Но в то же время я все больше и больше стал интересоваться Мусоргским. Что это за странный человек? То, что играл и пел Усатов из Мусоргского, ударяло меня по душе со странной силой. Чувствовал я в этом что-то необыкновенно близкое мне, родное. Помимо всяких теорий Усатова, Мусоргский бил мне в нос густой настойкой из пахучих родных трав. Чувствовал я, что вот это действительно русское. Я это понимал.
А мои сверстники и соученики – басы, тенора, сопрано – между тем говорили мне:
– Не слушай. Хорошо, конечно, поет наш Дмитрий Андреевич Усатов, может быть, все это и правда, а все-таки La donna e mobile – это как раз для певцов; а Мусоргский со своими Варлаамами и Митюхами есть не что иное, как смертельный яд для голоса и пения.

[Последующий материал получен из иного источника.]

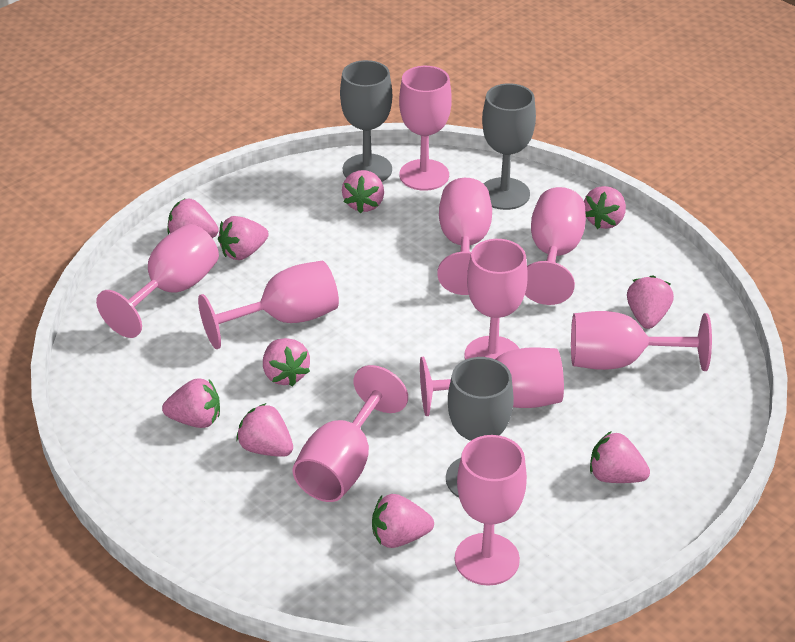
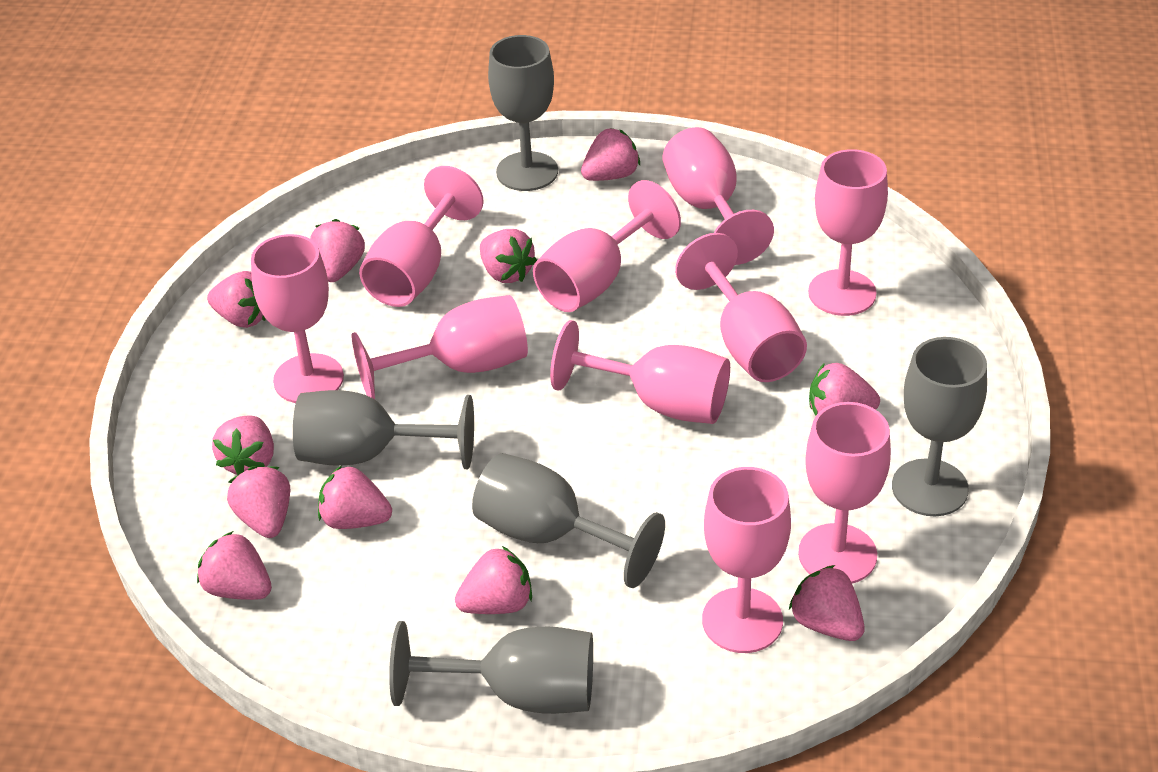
grey goblet: 3 -> 5
pink strawberry: 10 -> 11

Меня как бы разрубили пополам, и мне трудно было уяснить себе, в какой половине моего разрубленного «я» больше весу. Сомнение меня часто мучило до бессонницы.
La donna e mobile?
или
«Как во городе во Казани»?
Но что-то во мне, помимо сознания, тянулось к Мусоргскому. Когда вскоре мне удалось поступить в Тифлисскую казенную оперу, приобрести в городе известную популярность и сделаться желанным участником благотворительных и иных концертов, я все чаще и чаще стал исполнять на эстраде вещи Мусоргского. Публика их не любила, но, видимо, прощала их мне за мой голос. Я занял в театре известное положение, хотя мне было всего двадцать лет: я уже пел Мельника в «Русалке», Мефистофеля в «Фаусте», Тонио в «Паяцах» и весь басовый репертуар труппы. Уроки Усатова даром для меня не прошли. Я смутно стремился к чему-то новому, но к чему именно, я еще сам не знал. Более того, я еще всецело жил оперным шаблоном и был еще очень далек от роли оперного «революционера». Я еще сильно увлекался бутафорскими эффектами. Мой первый Мефистофель в Тифлисской опере (1893) еще не брезгал фольгой и метал из глаз огненные искры.
10
Успешный сезон в Тифлисской опере меня весьма окрылил. Обо мне заговорили как о певце, подающем надежды. Теперь мечта о поездке в столицу приобрела определенный практический смысл. Я имел некоторое основание надеяться, что смогу там устроиться. За сезон я успел скопить небольшую сумму денег, достаточную на то, чтобы добраться до Москвы. В Москве я с удовольствием убедился, что моя работа в Тифлисе не прошла незамеченной для театральных профессионалов столицы. Приглашение меня известным в то время антрепренером Лентовским в его группу для летнего сезона оперы в петербургской «Аркадии» сулило мне как будто удачное начало столичной карьеры. Но эта надежда не оправдалась. И в художественном, и в материальном отношениях антреприза Лентовского не дала мне ничего, кроме досадных разочарований. Мне суждено было обратить на себя внимание петербургской публики зимой этого же года в частной опере, приютившейся в удивительно неуютном, но хорошо посещаемом публикой Панаевском театре на Адмиралтейской набережной. В этом оперном товариществе господствовал весь тот репертуар, который давался для публики, мелодически настроенной, а главное, что привлекало, – Мейербер. Мне выпало петь Бертрама в «Роберте-Дьяволе». При всем моем уважении к эффектному и блестящему мастерству Мейербера не могу, однако, не заметить, что персонажи этой его оперы чрезвычайно условны. Материала для живого актерского творчества они дают мало. Тем не менее именно в роли Бертрама мне удалось чем-то сильно привлечь к себе публику. Не только молодой голос мой ей очень полюбился – ценители пения находили в нем какие-то особые, непривычные тембры, – но и в игре моей публике почудилось нечто оригинальное, а между тем я драматизировал Бертрама, кажется, шаблонно, хотя этой странной фигуре я будто бы придавал не совсем оперную убедительность. В обществе обо мне заговорили как о певце, которого надо послушать. Это граничило уже с зарождающейся славой. Признаком большого успеха явилось то, что меня стали приглашать в кое-какие светские салоны. Мое первое появление в одном из таких салонов, кстати сказать, возбудило во мне сомнение в подлинной воспитанности так называемых людей света. Фрак, не на меня сшитый, сидел на мне, вероятно, не совсем безукоризненно, манеры у меня были застенчиво-угловатые, и за спиной я в салоне по своему адресу слышал смешки людей, понимавших, очевидно, толк в портновском деле и в хороших манерах…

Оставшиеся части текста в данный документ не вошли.